Following the 2010 Gloxina case I have had a lot of people tell me they have a great way to avoid developers having to charge GST on the new residential premises they build.

You have heard the same line… Well can I just say it is now 110% dead.

You would think that the Government changing the legislation in 2012 to kill the idea would make it 100% dead, but now the Commissioner has released a draft GST Ruling adding another 10% to the death.

What happened in the Gloxina case was a development lease arrangements with a government agency. This is where:

  1. The government agency charges a developer either a lump sum or a regular lease to access vacant land owned by the government agency;
  2. The developer and the government agency agree that if the developer, builds stuff on the land to an appropriate standard they will transfer the land to the developer.

The government does this as it gets the payment at item 1 above and normally requires the developer to put in roads, parks and other common goods the government agency ends up owning.
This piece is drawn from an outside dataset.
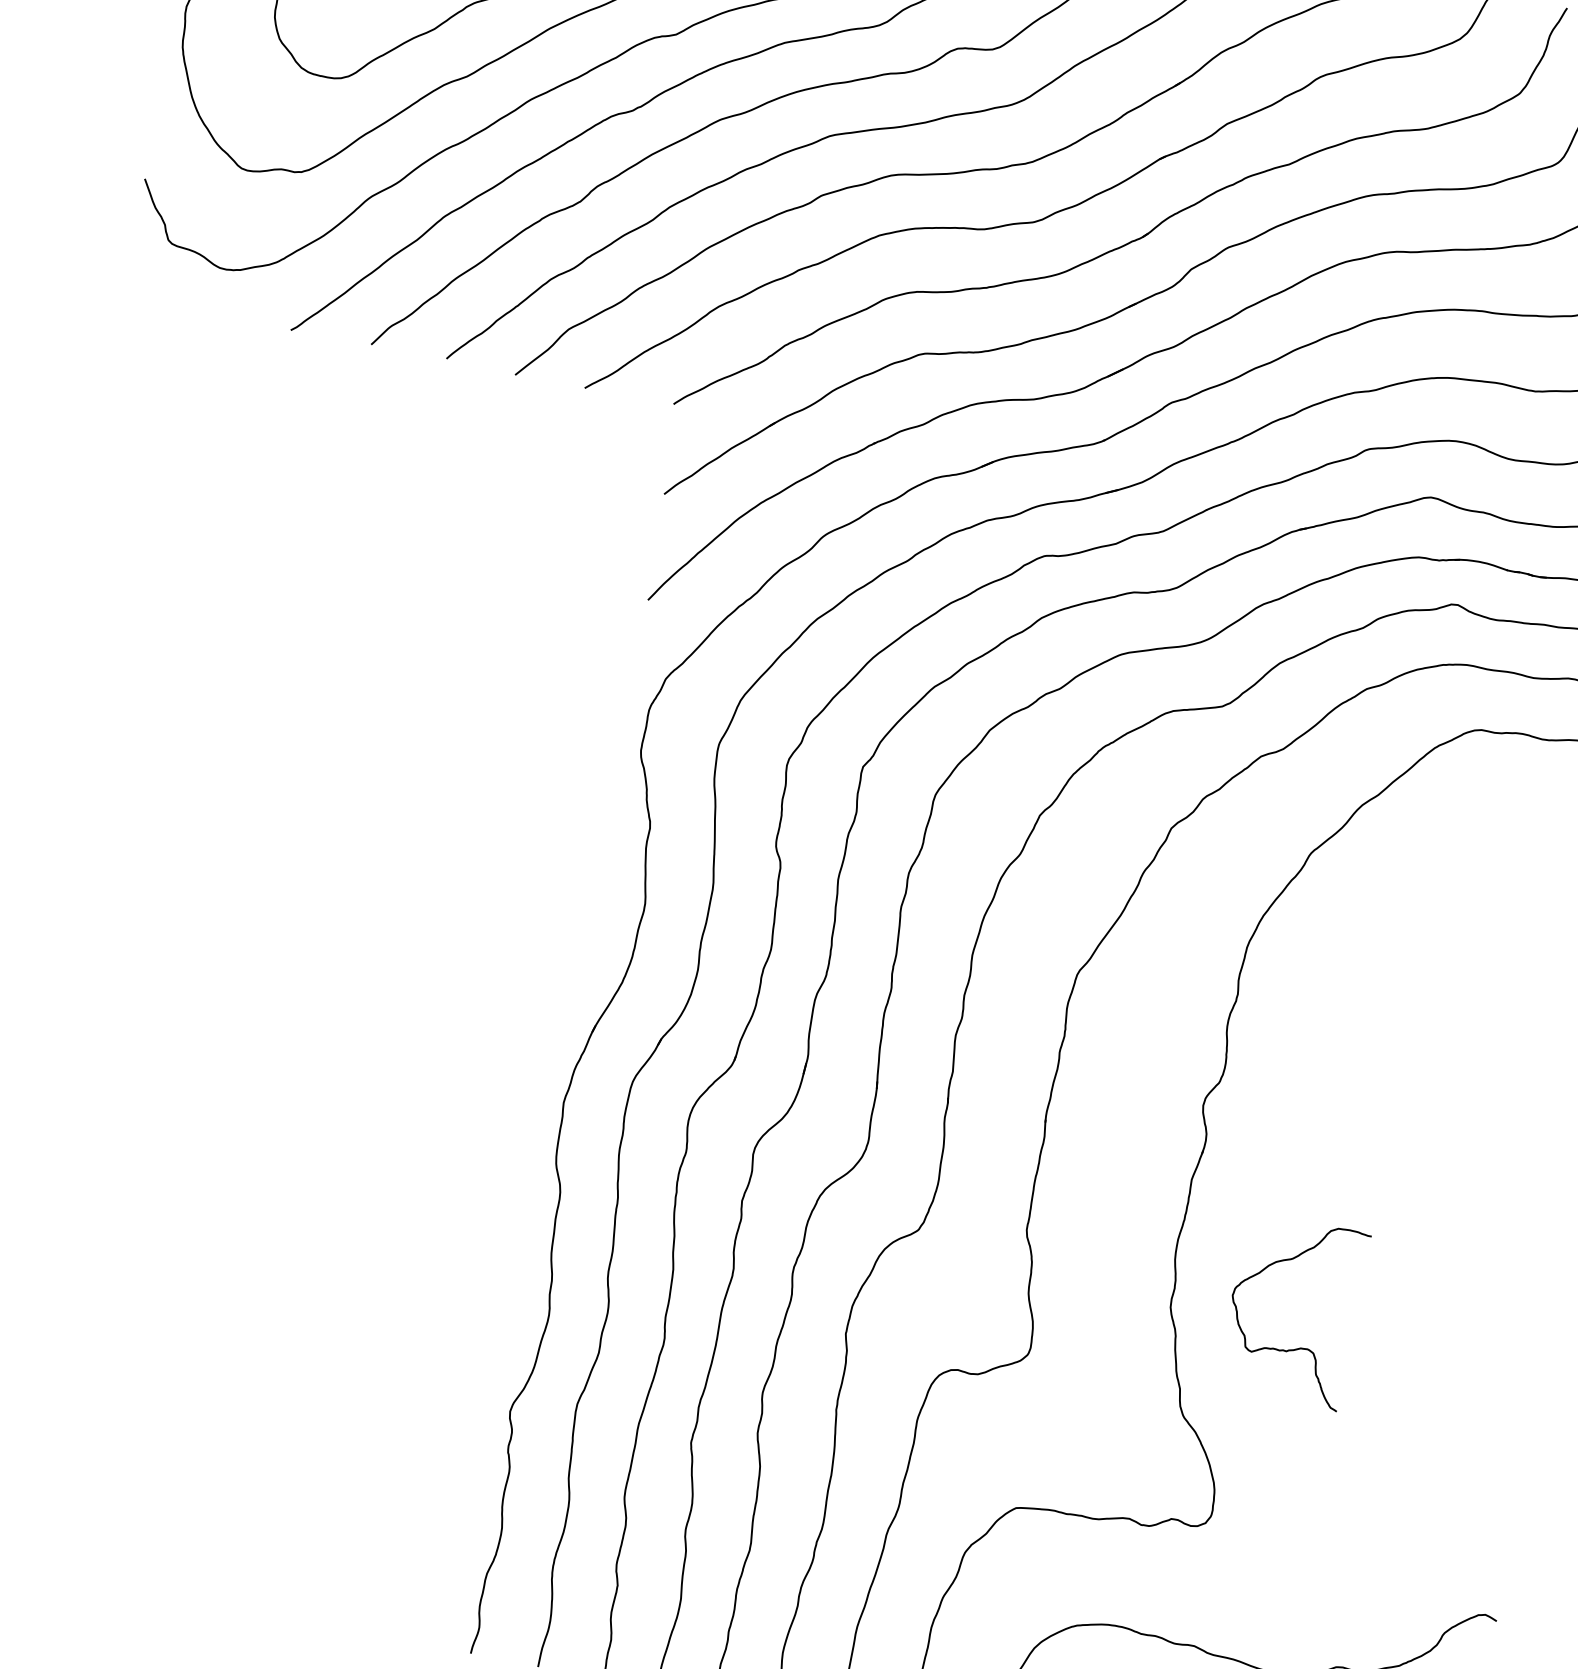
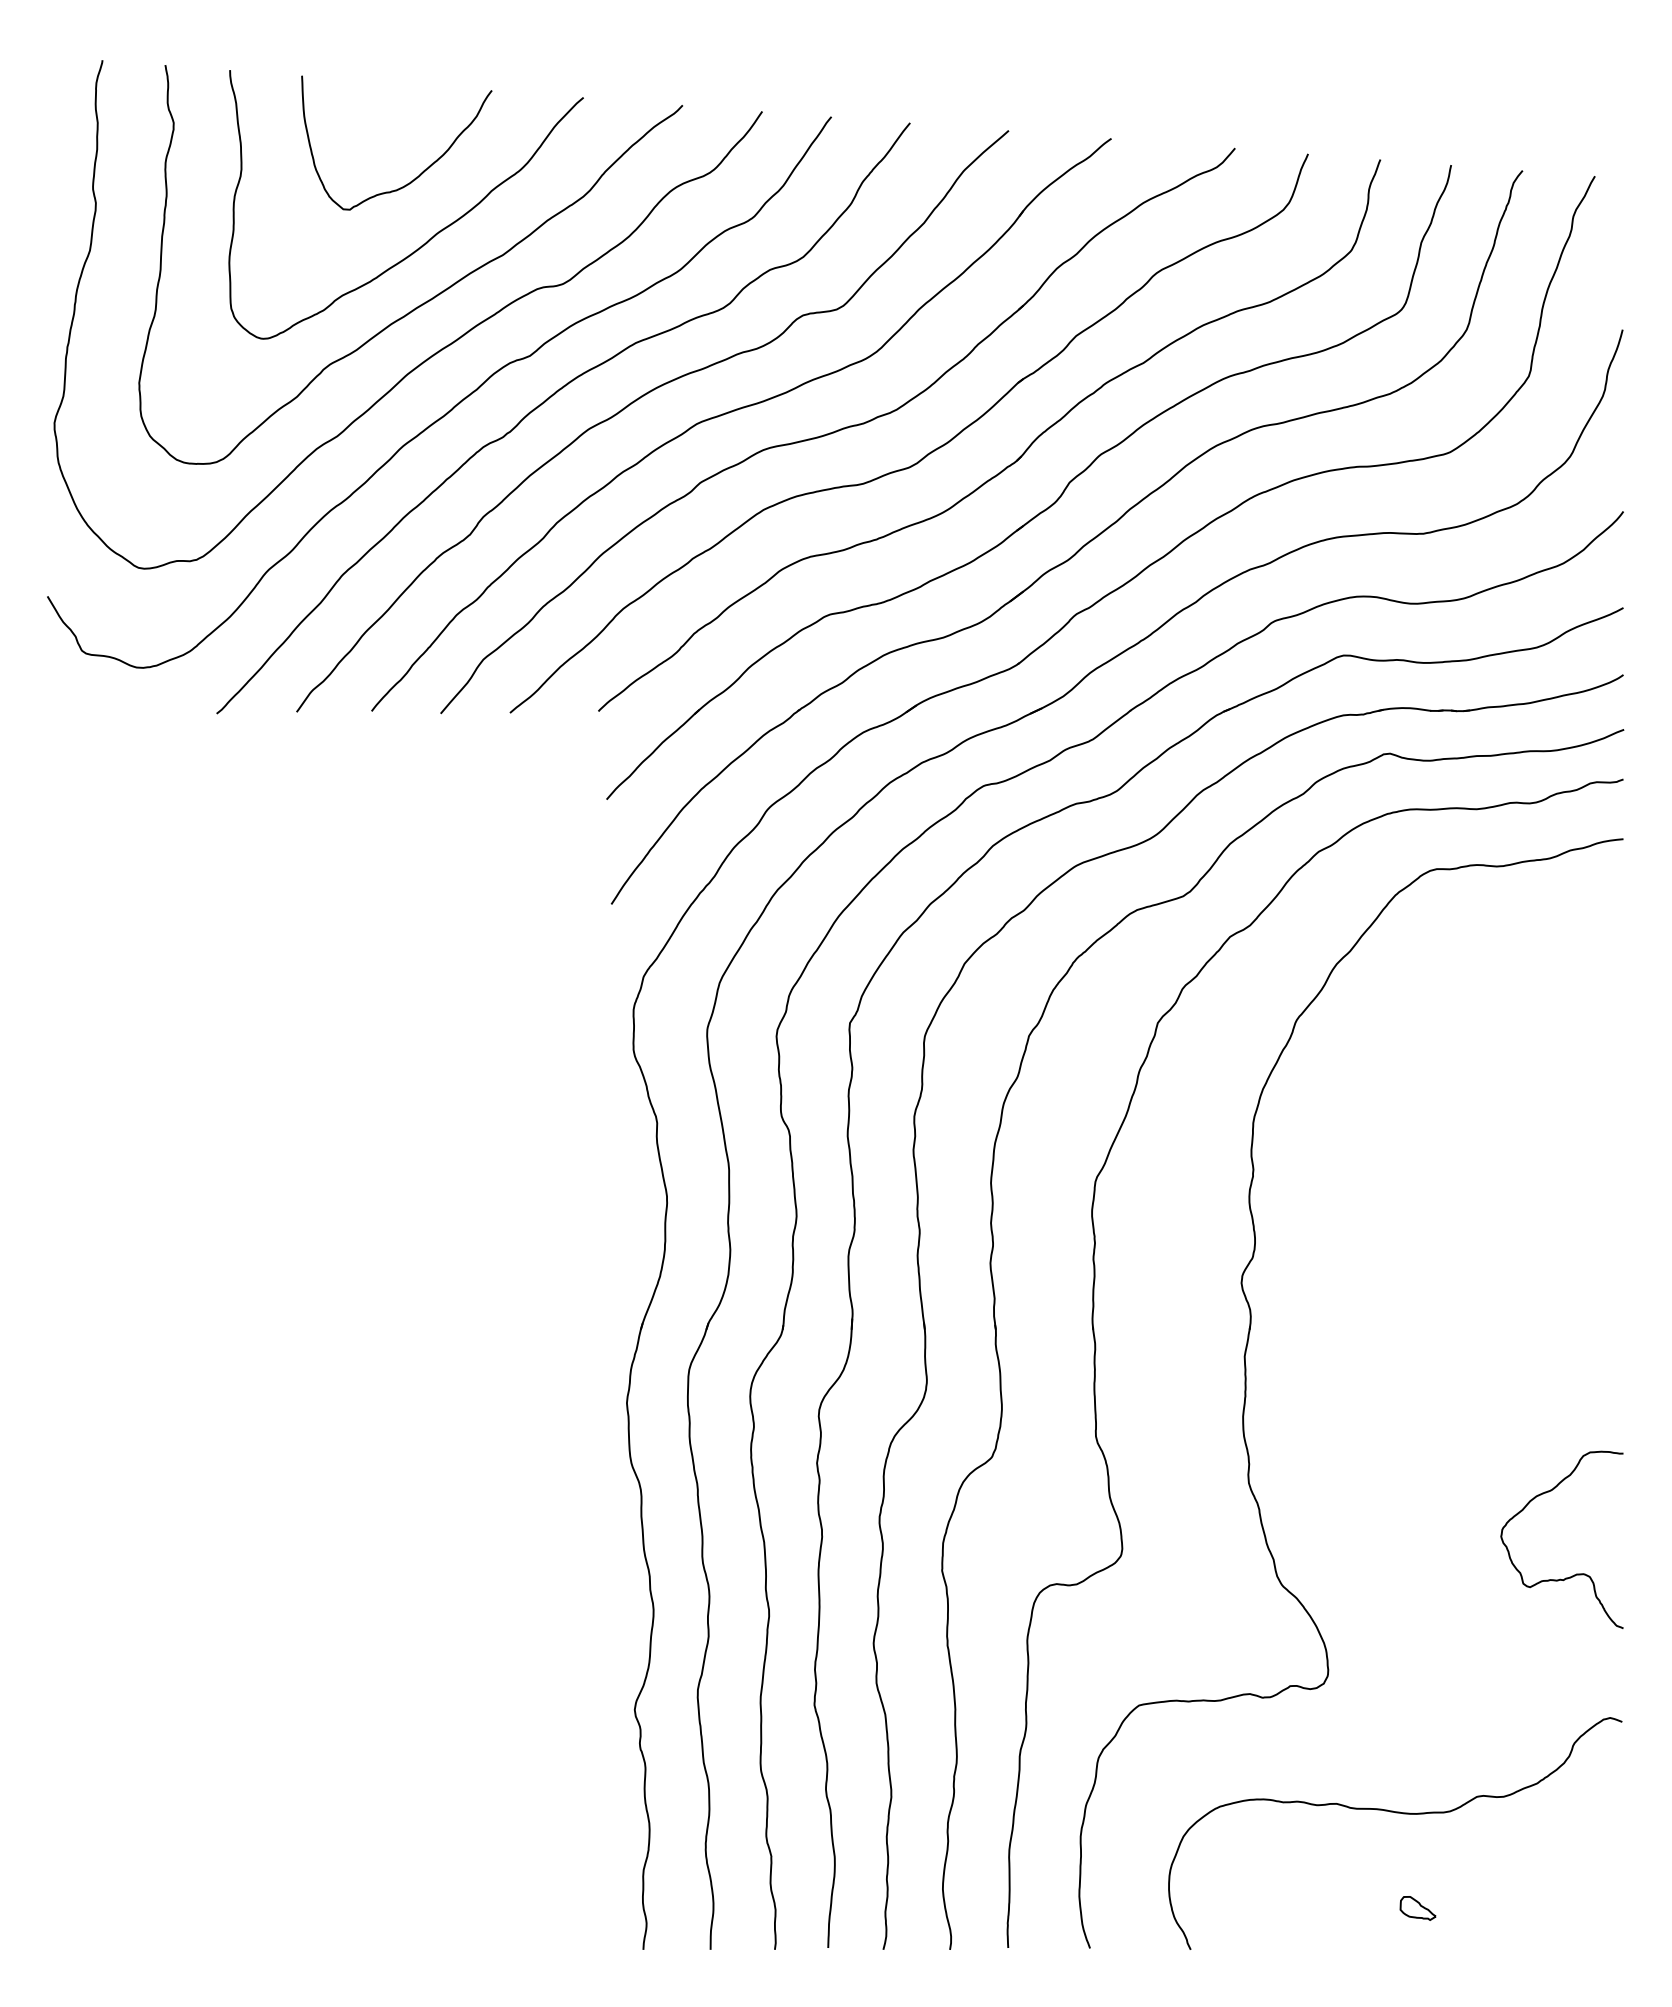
curve: (1300, 1347) -> (1576, 1573), moved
In Gloxina, the Courts concluded that the first sale of residential premises was from the government agency to the developer, and so every sale after that was input taxed. Now, to be very clear, this has not been the law for some time.

But as people still think this idea works today, the Commissioner has released GST Ruling GSTR 2014/D5 to make sure people release how dead this GST saving idea is.

In this draft ruling the Commissioner considers all the supplies that are made between the government entity and the developer… and none are a supply of new residential premises.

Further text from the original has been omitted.